The PM's council on climate change is the apex body which decides on the domestic climate change policy while the environment ministry along with the ministry for external affairs draws up the international policy on climate change. Any changes in the climate change policy require the approval of the Union Cabinet.

The plan panel's climate change chapter has also reorganized and restructured the eight National Missions which were cleared by the PM's council on climate change without any prior approval even though the missions are now in the middle of implementation. "We need to shorten the list of Missions and separate out three policy thrust areas from the existing Missions that need to be monitored on a standalone basis," the chapter says.

India has consistently stated in the climate change negotiations that any steps beyond its voluntary measures to reduce emissions would have to be financially provided for by the developed countries. But the Planning Commission has advocated several enhanced domestic commitments on the basis of an interim report of an expert group it had set up under Kirit Parikh. The Parikh report has not been approved by the government as it has not given the final version which was to include the costs and benefits of the various commitments it proposed. The chapter says, "The most obvious source of financing for climate change action is the government budgetary support. Most of it would come as sectoral finance."

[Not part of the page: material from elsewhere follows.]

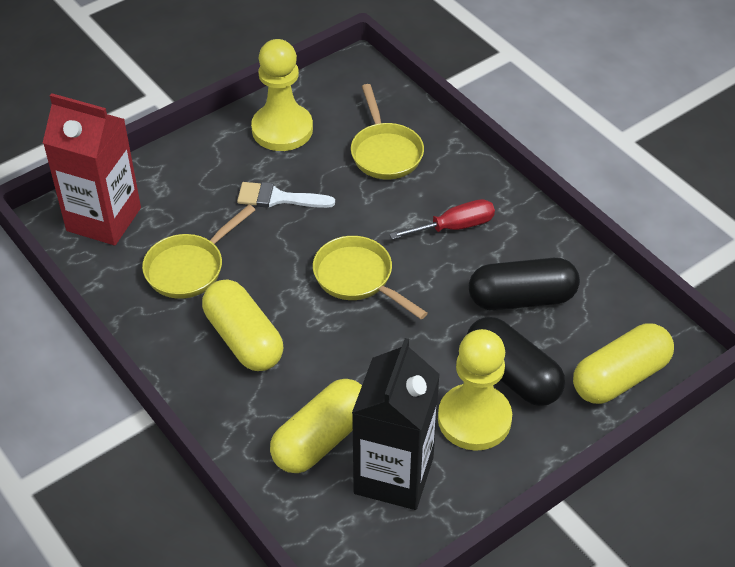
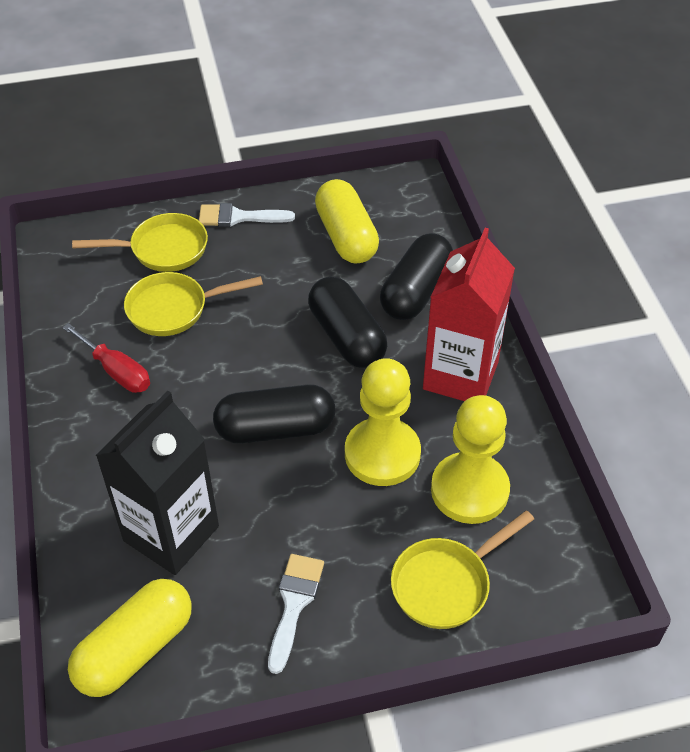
black capsule: 2 -> 3
white brush: 1 -> 2
yellow capsule: 3 -> 2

It adds, quoting the Kirit Parekh interim report, "It projects emission intensity reduction over the 2005 levels (measured in grams CO2 equivalents per rupee of GDP) by 23-25% by 2020 in the 'determined effort' scenario, which could increase to 33-35% by 2020 in the 'aggressive effort' scenario. The 'determined effort' scenario assumes effective implementation of mitigation policies that require continuous upgradation of technology as well as finance from both public and private sources."

Oddly, the Planning Commission has ignored the report of the steering committee specifically set up to draft the environment and climate change chapter of the 12th five-year plan. The steering committee included all relevant ministries as well as other experts and its report was meant to be the basis for the final chapter.

In side-stepping the steering committee report, the plan panel has re-oriented the direction of the climate change chapter away from a stronger policy on adaptation to largely a mitigation-based approach, taking the wind out of India's international stance that its priority at the moment was adaptation, finance and technology while it was ready to undertake only those mitigation actions that did not draw away additional resources from the domestic economic agenda.